Earnings Update 9M23
Despite a decline in revenues attributed to lower freight volume, the company experienced a marginal increase in its bottom line, largely attributable to gains generated from the sale of vessels in the first nine months of FY23. During this period, the company strategically downsized its fleet by selling a number of vessels, resulting in a considerable infusion of cash. Considering these recent financial shifts, we have recalibrated the valuation, leading to a downward revision of the target price. Moving forward, the Company is anticipated to confront several challenges, including subdued demand for energy, ongoing conflicts in the Middle East, and higher rates.
Soft on the Top
In the financial landscape of 2023, PSSI faced a mild dip in revenues over the first nine months, a slight drop in Q3 compared to the previous year, and a modest rise from Q2. The Company attributes the revenue decline to reduced time charter rates in the mother vessel segment and a slump in freight charter volumes from floating loading facility (FLF) and tugboat & barge (T&B) segments.
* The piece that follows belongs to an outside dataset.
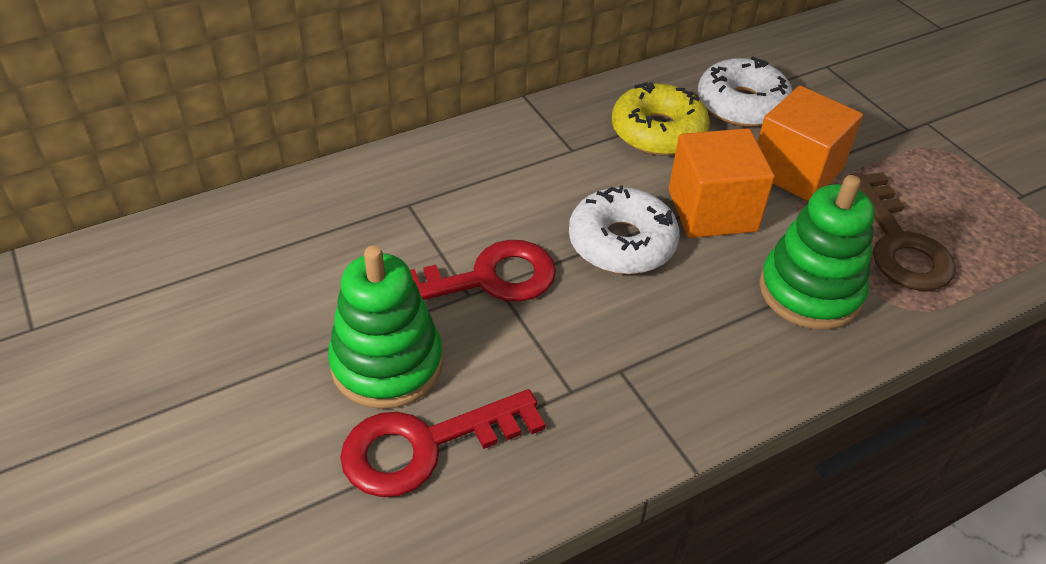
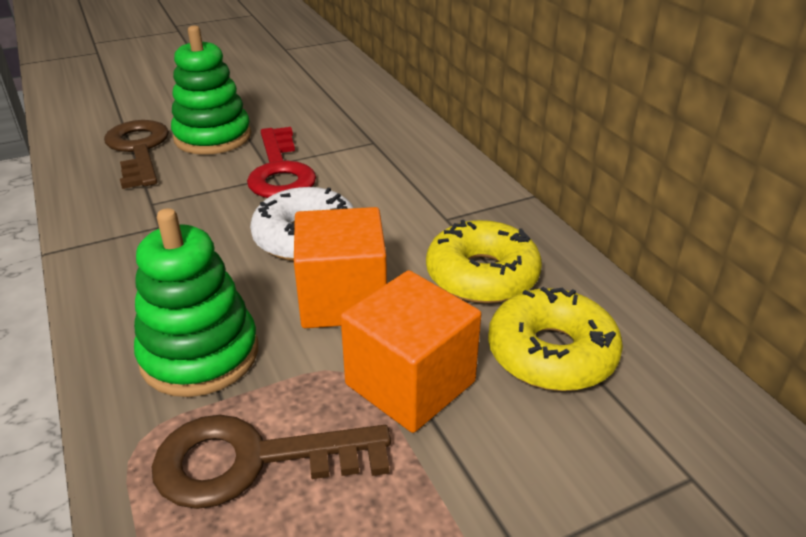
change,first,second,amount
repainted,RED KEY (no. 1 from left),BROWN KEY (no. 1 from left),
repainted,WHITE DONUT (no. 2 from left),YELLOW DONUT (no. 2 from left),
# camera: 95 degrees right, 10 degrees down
While the core net profit showed growth over the nine months, Q3 saw a decrease compared to both the previous quarter and the same period last year. Notably, a chunk of the net profit in 9M23 stemmed from the profitable sale of vessels. Despite ups and downs, the core net profit margin remained generally higher in 9M23 than in 9M22, though it contracted in Q3/23 compared to both Q3/22 and Q2/23.
Trimming the Fleet
As of September 2023, PSSI strategically downsized its fleet to 70 vessels, a significant drop from the 82 vessels at the end of FY22. During the first nine months of FY23, the Company sold five tugboats and seven barges, while the numbers of FLF, MV, and FC remained constant at two, five, and two, respectively. The sale of vessels contributed to a whopping US$15 million in gains, causing a substantial boost in the Company's cash position compared to the end of FY22.
Risks Ahead
In the challenging landscape, PSSI faces risks tied to commodity prices, notably coal, constituting 87% of its cargoes in 9M23. While the Company mitigates the impact of weak coal prices through a contract-based system with its customers, dampening demand for energy commodities stemming from the less upbeat economic outlook remains a risk for future contract negotiations and load volume. Additionally, the ongoing conflict in Gaza poses a security risk for PSSI's inter-country freight operations which serve the Persian Gulf and the African continent. On the monetary front, elevated interest rate may hurt economic outlook, both on global and domestic economies. These risks underline the dynamic nature of PSSI's operations, demanding a strategic and adaptable approach to navigate through uncertainties.Â
Valuation Adjusted
Revisiting our previous analysis, where we set a target price of Rp660 per share for PSSI based on various valuation methods, adjustments have been made to reflect the company's performance in 9M23. Consequently, the revised target price stands at Rp618 per share, indicating a 24% upside potential from the current Rp500 per share. These adjustments consider both price multiples and the dividend discount model. Despite the modification, the target price maintains an optimistic outlook.